Kedua, KPU harus mengumumkan berapa banyak pengadaan Surat Suara yang dibutuhkan untuk Pilpres dan juga perincian pendistribusian kesemua TPS baik di dalam negeri maupun di luar negeri. Terhadap pendistribusian Surat Suara tersebut, maka akan diketahui kesesuaiannya dengan kebutuhan riil dilapangan. Adapun terhadap
sisa Surat Suara harus pula diketahui oleh masing-masing kontestan dan harus pula dipastikan

tidak terjadi penyalahgunaan sisa Surat Suara dimaksud. Ketiga, sangat diperlukan adanya sinergitas diantara elemen yang terkait dengan Badan Pemenangan Nasional.

Untuk kepentingan
ini diperlukan banyaknya relawan pada masing-masing wilayah yang ditengarai rawan adanya
kecurangan, seperti daerah yang mengalami penambahan pemilih termasuk khususnya pemilih
Disabilitas Mental atau yang diistilahkan oleh PKPU Tuna Grahita. Relawan yang dimaksudkan disini, bukan saja bertindak sebagai Saksi di TPS, namun juga mampu melakukan verifikasi terhadap adanya penambahan pemilih yang patut diragukan. Khusus, Tuna Grahita harus
dipastikan seberapa banyak yang melakukan pemberian suara dari data yang ada.
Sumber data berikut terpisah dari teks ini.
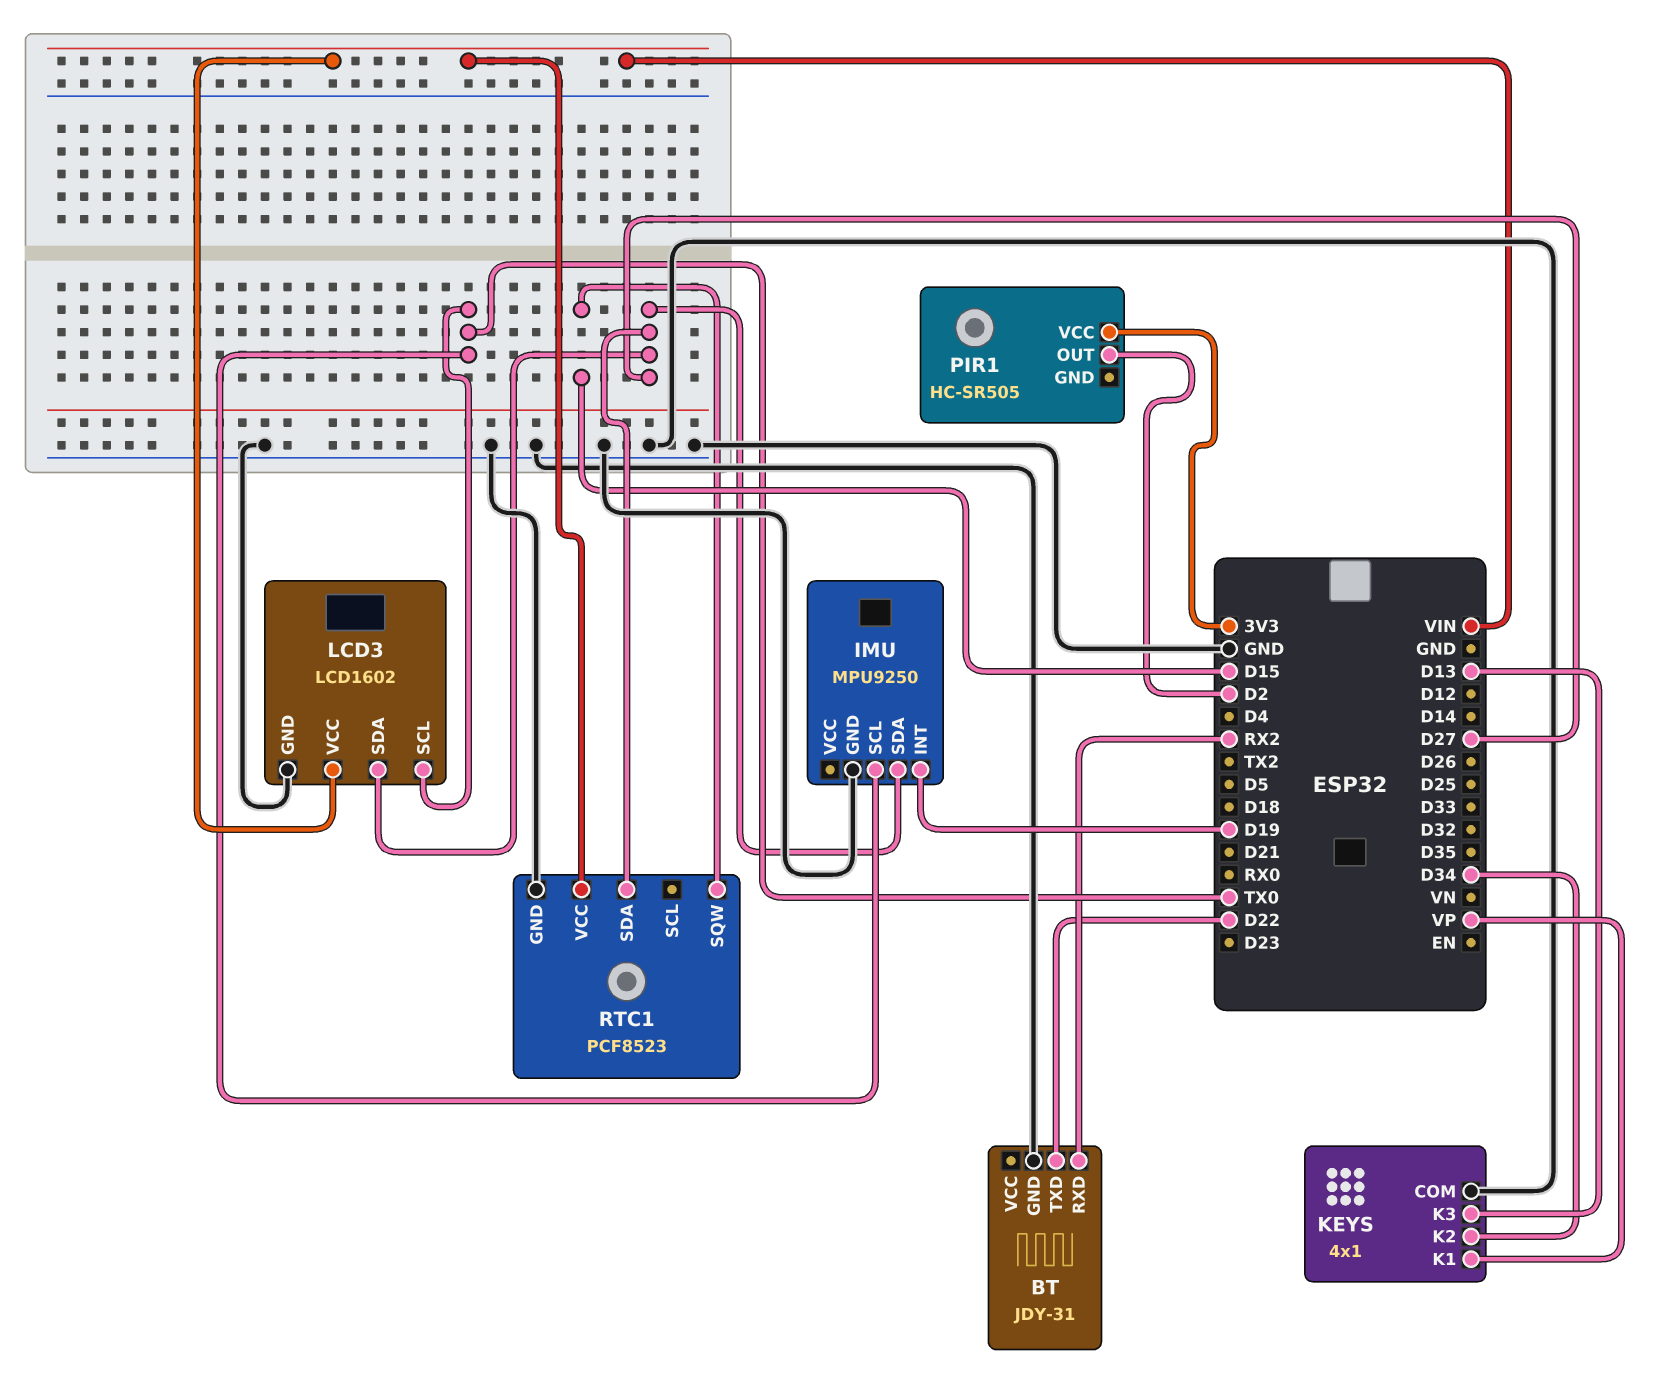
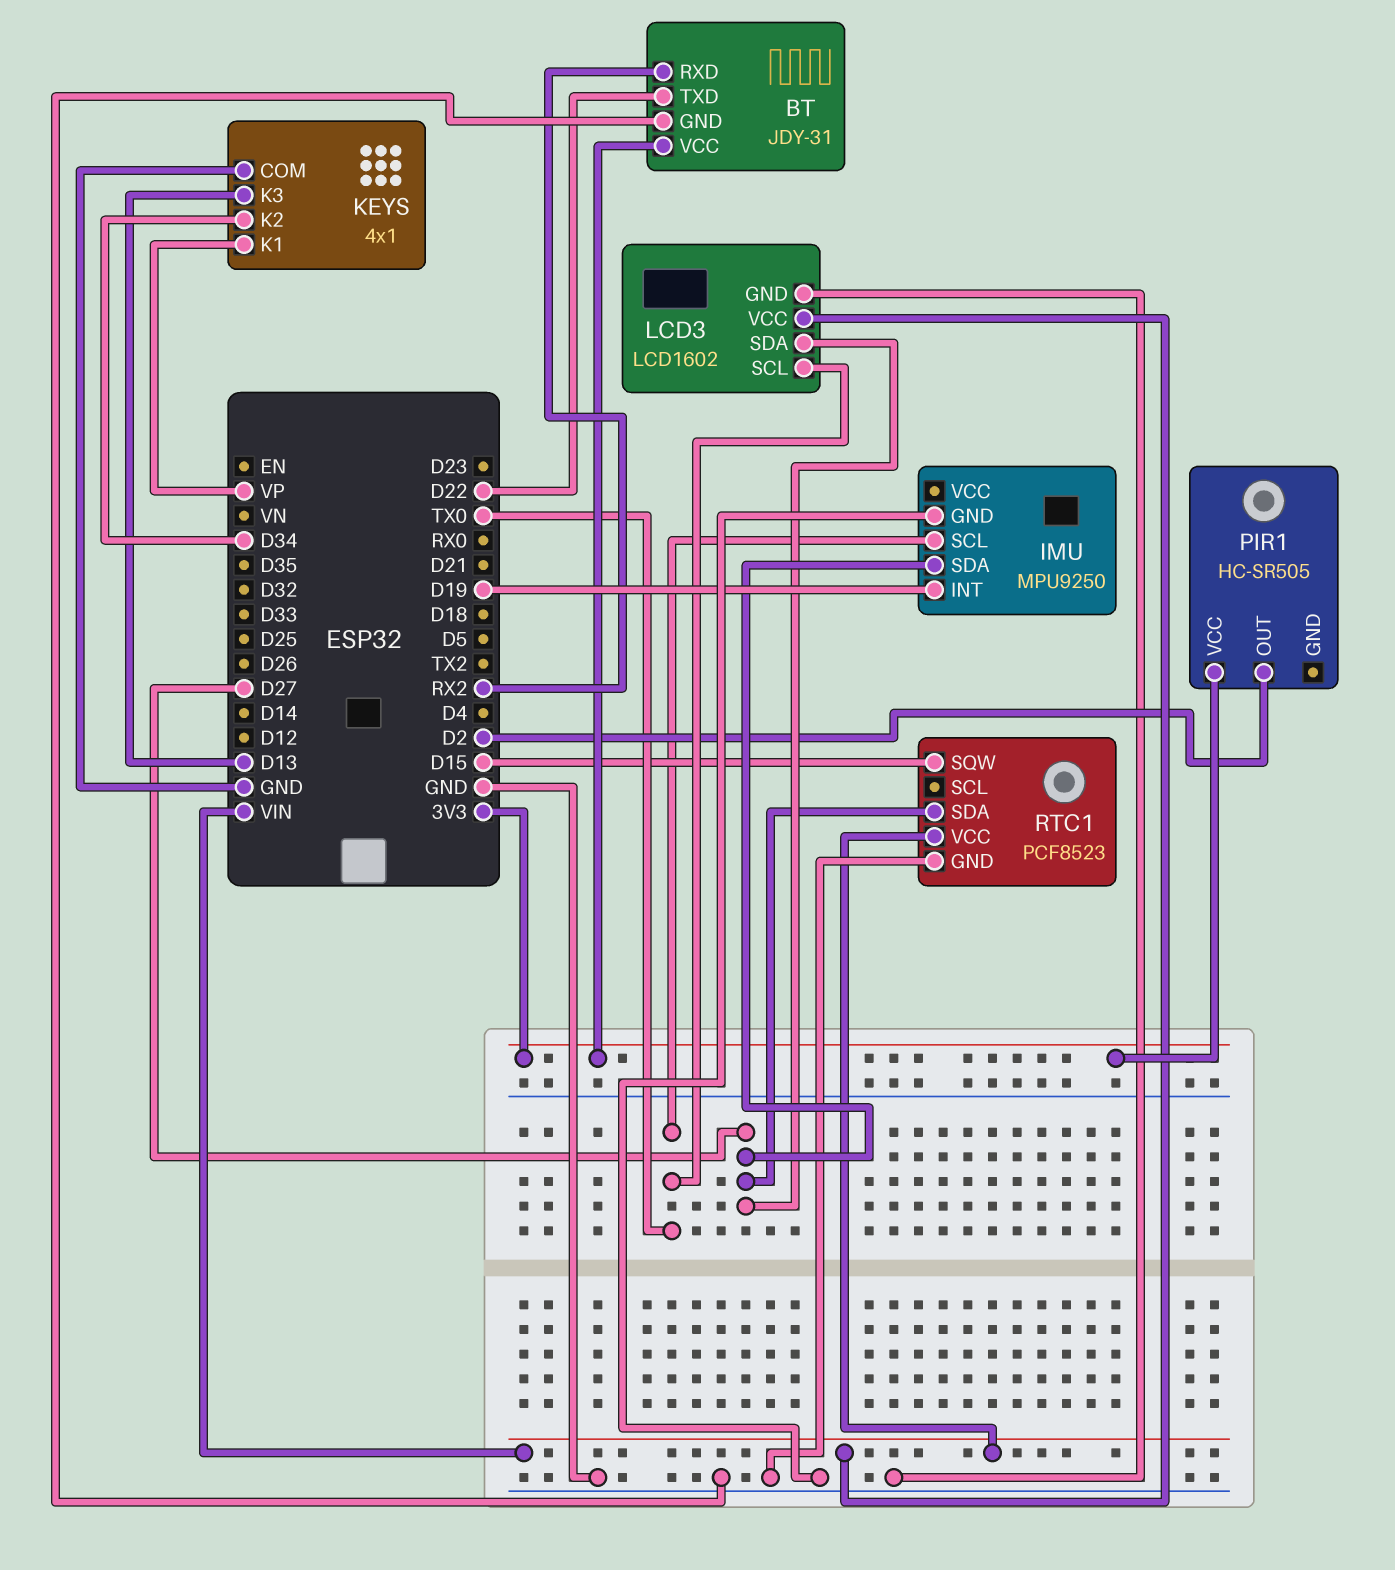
BT pin VCC: none -> 3V3

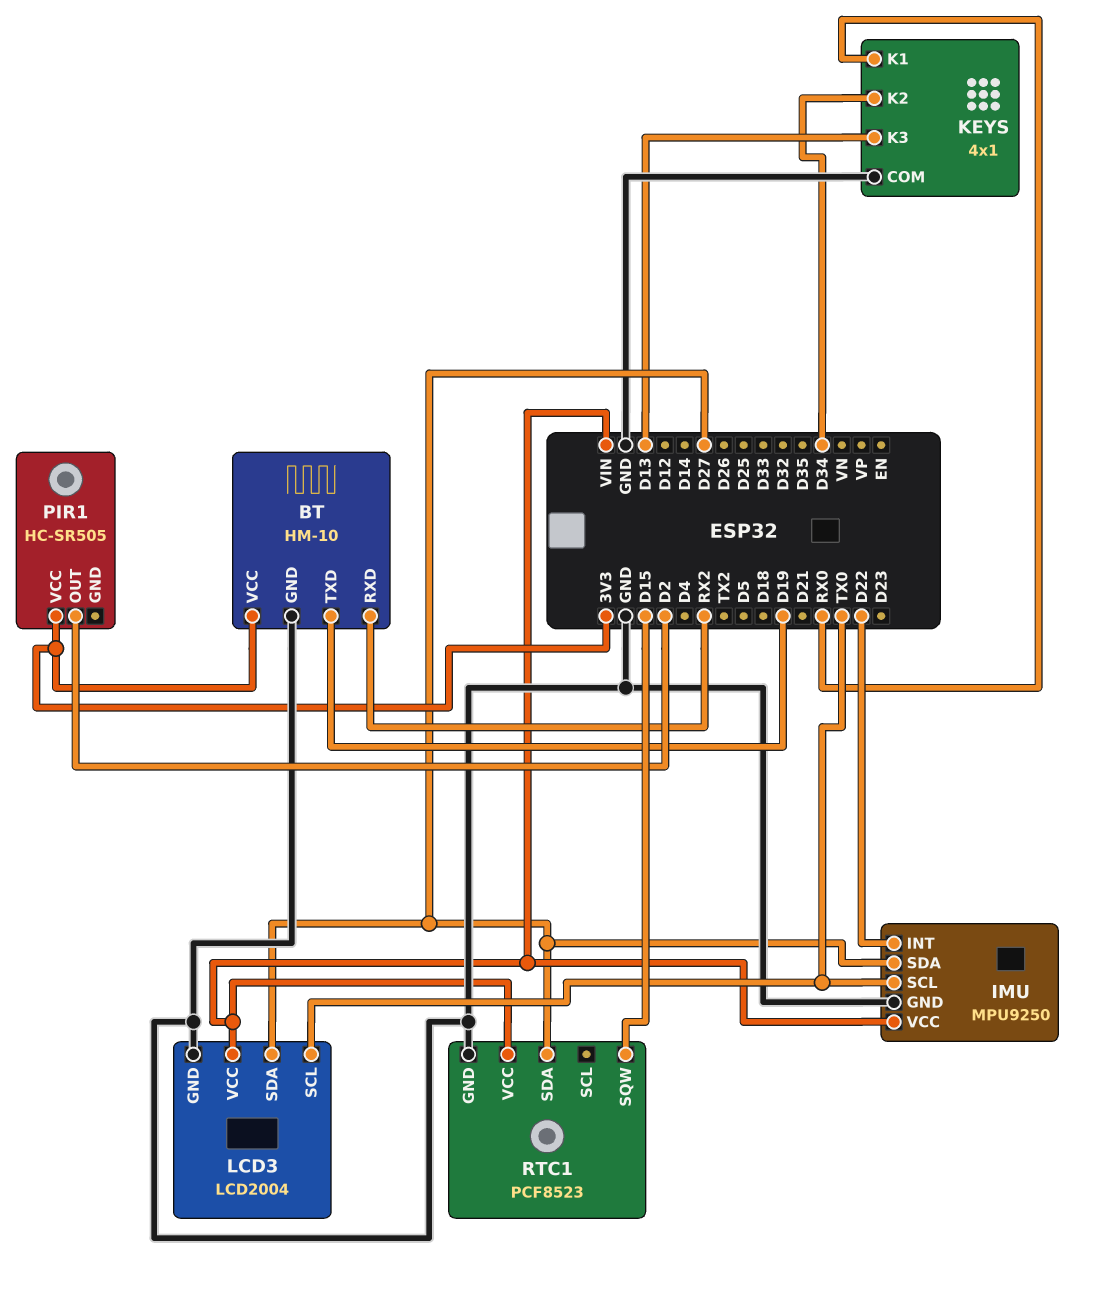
BT: JDY-31 -> HM-10
BT pin TXD: D22 -> D19
IMU pin INT: D19 -> D22
IMU pin VCC: none -> VIN
KEYS pin K1: VP -> RX0
LCD3: LCD1602 -> LCD2004

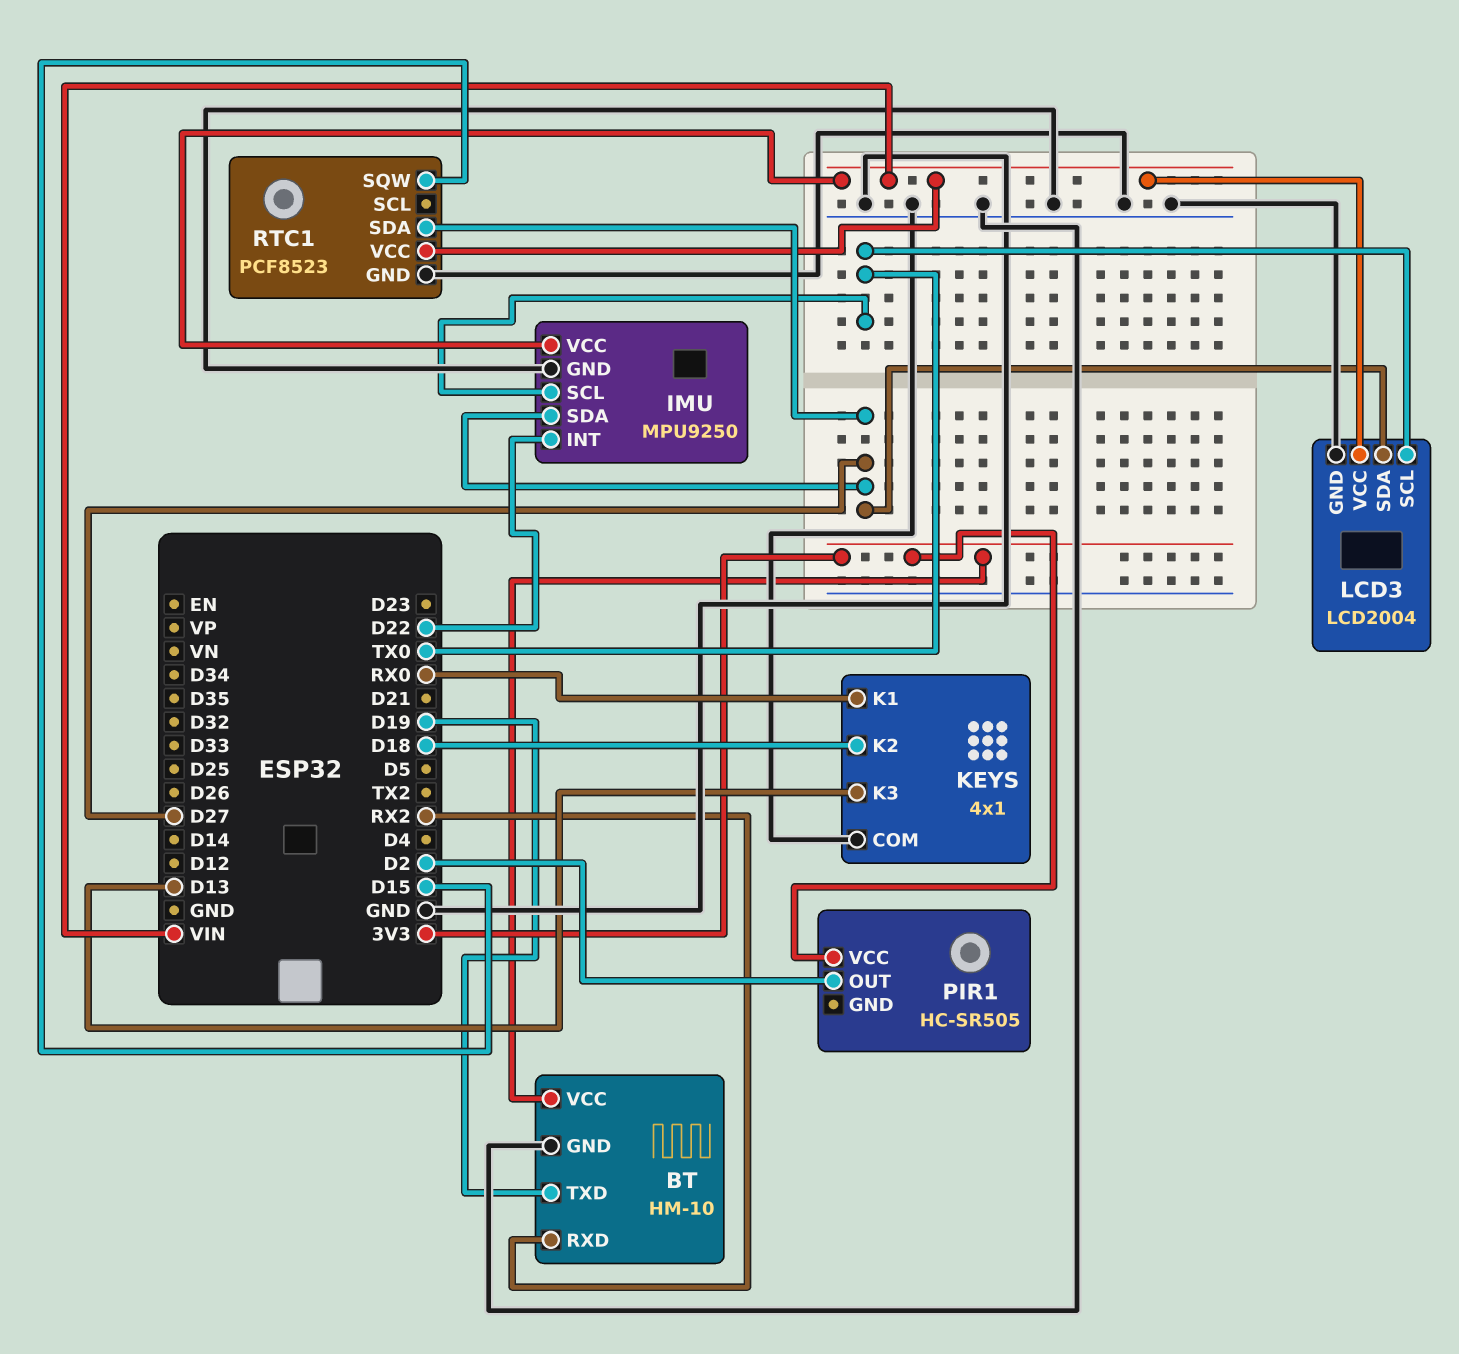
KEYS pin K2: D34 -> D18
Verifikasi ini berguna dalam hal terjadi transfer suara saat perhitungan KPU melalui sistem elektronik yang juga
ditengarai tidak aman dari aksi sedot data maupun penggelembungan suara.

Dalam rangka optimalisasi sinergitas terkait fungsi pencegahan dan penanggulangan diperlukan adanya suatu
gerakan keumatan secara nasional guna menampung giat-giat strategis dimaksudkan.